Una versione di Bandiera Rossa (primi Novecento) diceva: “Avanti popolo, alla stazione! Rivoluzione, rivoluzione!”. Oggi, Ottobre 2014, siamo ancora fermi là: portiamo gli operai della Ast di Terni ad occupare la stazione Termini che così risolviamo i loro problemi.
Del tutto secondarie le polemiche sull’operato della polizia. Quando i no global tentarono di occupare la stazione di Padova, la celere li respinse a manganellate; e nessuno (tranne loro) ebbe qualcosa da recriminare. A Roma gli operai doveva essere lasciati liberi di occupare la stazione? Benissimo. Ma il punto è un altro: occupassero anche tutte le stazioni d’Italia non avrebbero risolto alcuno dei loro problemi.

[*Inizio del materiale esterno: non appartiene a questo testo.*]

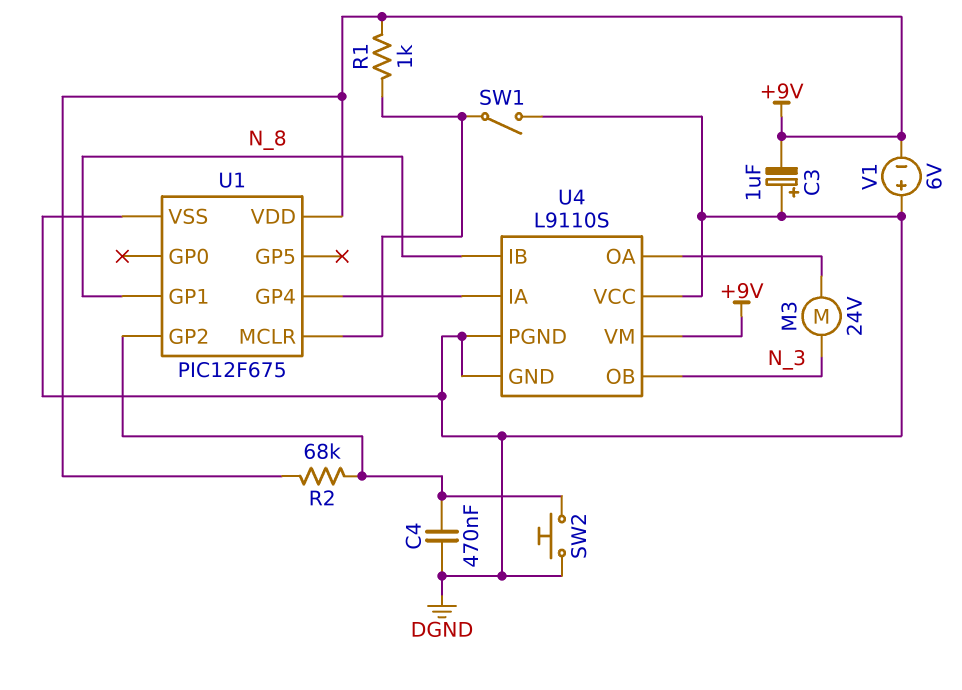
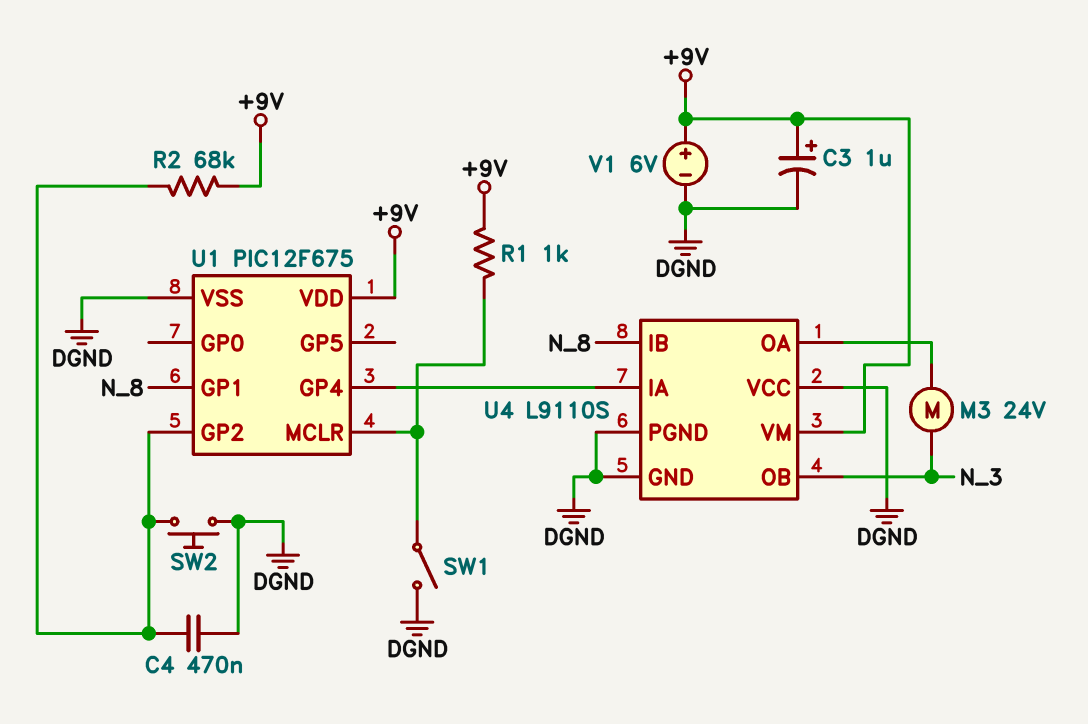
C3: 1uF (plus DGND, minus +9V) -> 1uF (plus +9V, minus DGND)
V1: 6V (plus DGND, minus +9V) -> 6V (plus +9V, minus DGND)

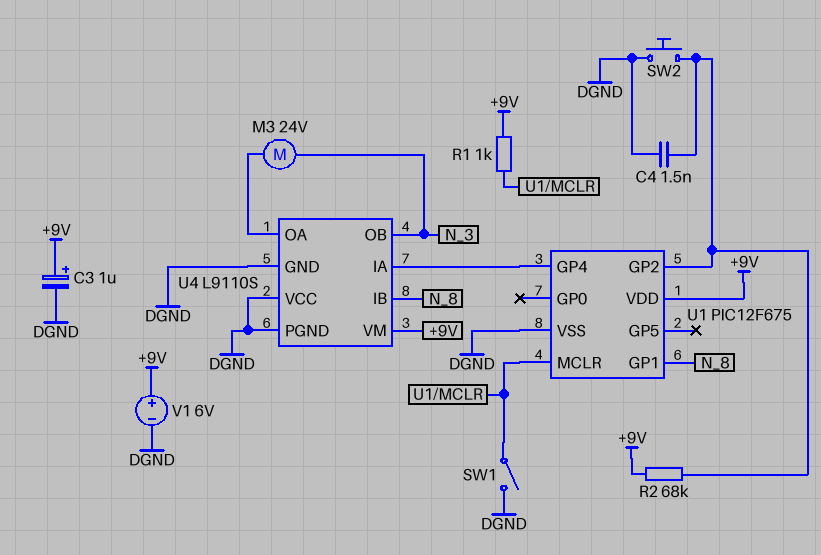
C4: 470nF (DGND, U1/GP2) -> 1.5nF (DGND, U1/GP2)

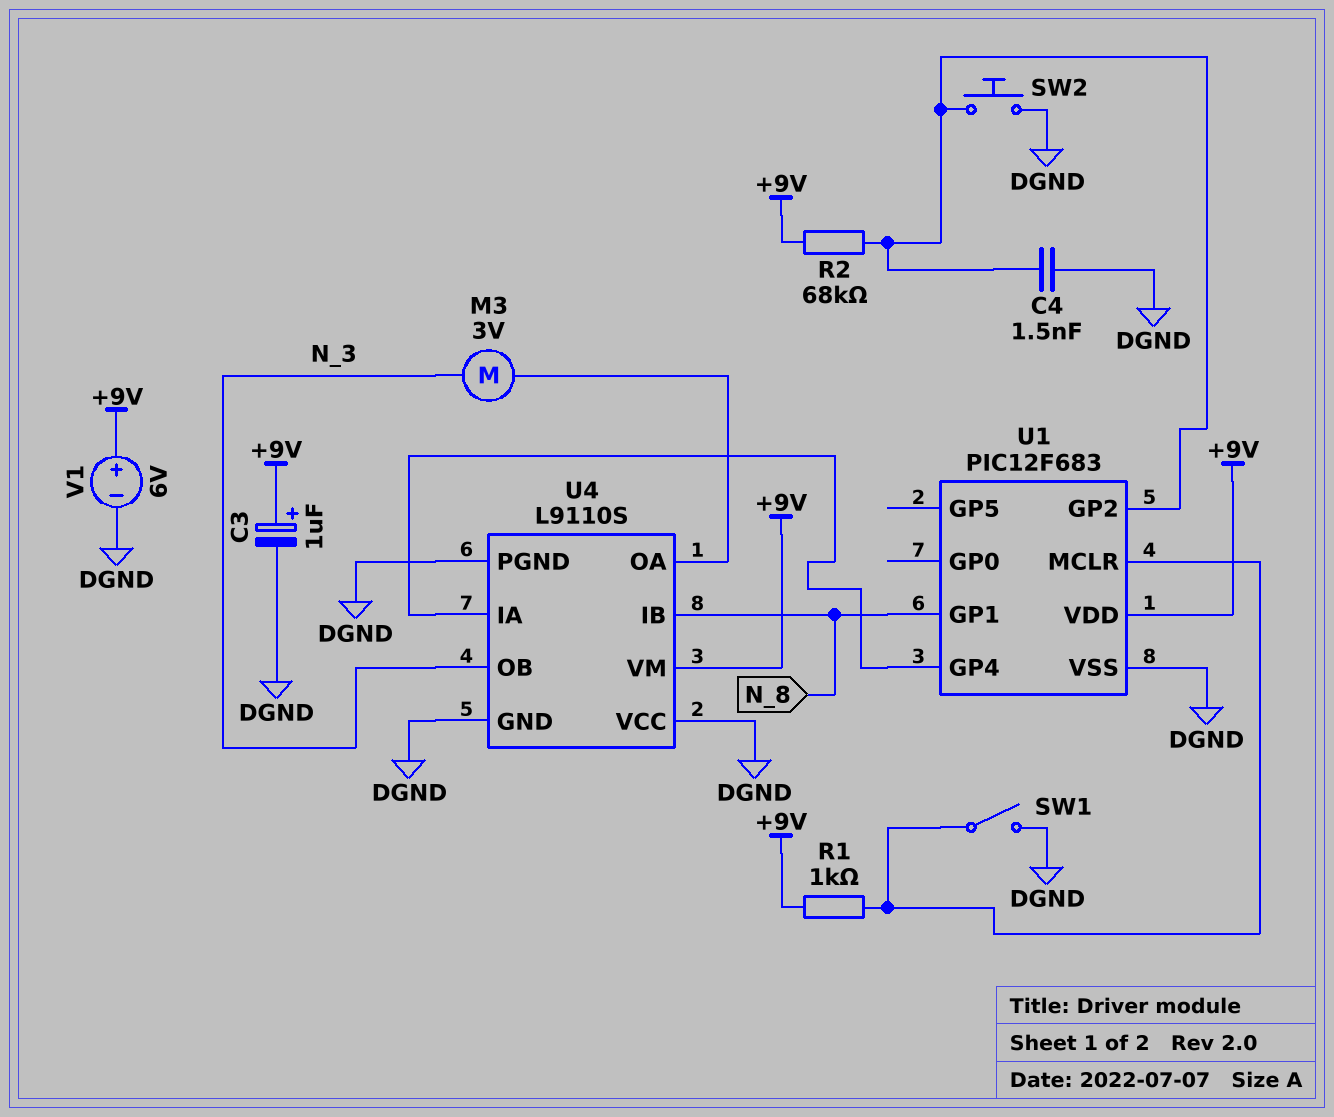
M3: motor 24V (N_3, U4/OA) -> motor 3V (N_3, U4/OA)
U1: PIC12F675 -> PIC12F683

Queste azioni servono solo ai Masaniello di turno (Maurizio Landini) per farsi belli usando come marionette gli operai e il dramma della perdita di posti di lavoro.
Le questioni strutturali sono due. E le ha spiegate Dario Di Vico sul Corriere. Da un lato tutte le acciaierie europee subiscono la concorrenza della siderurgia asiatica che produce a prezzi nettamente inferiori. Dall’altro l’antitrust europea si è opposta alla cessione della Ast ad un gruppo finlandese per evitare che quest’ultimo assumesse una posizione dominante nella Ue.
Mi pare chiaro che i posti di lavoro dell’acciaieria di Terni dipendono da complesse trattative europee ed internazionali: barriere doganali nei confronti delle produzioni asiatiche, revisione dell’antitrust Ue. Per non parlare della produttività poco competitiva di tante nostre aziende…
Ma il compagno Landini finge di non saperlo. Lui risolve tutto al grido: “Avanti popolo, alla stazione!”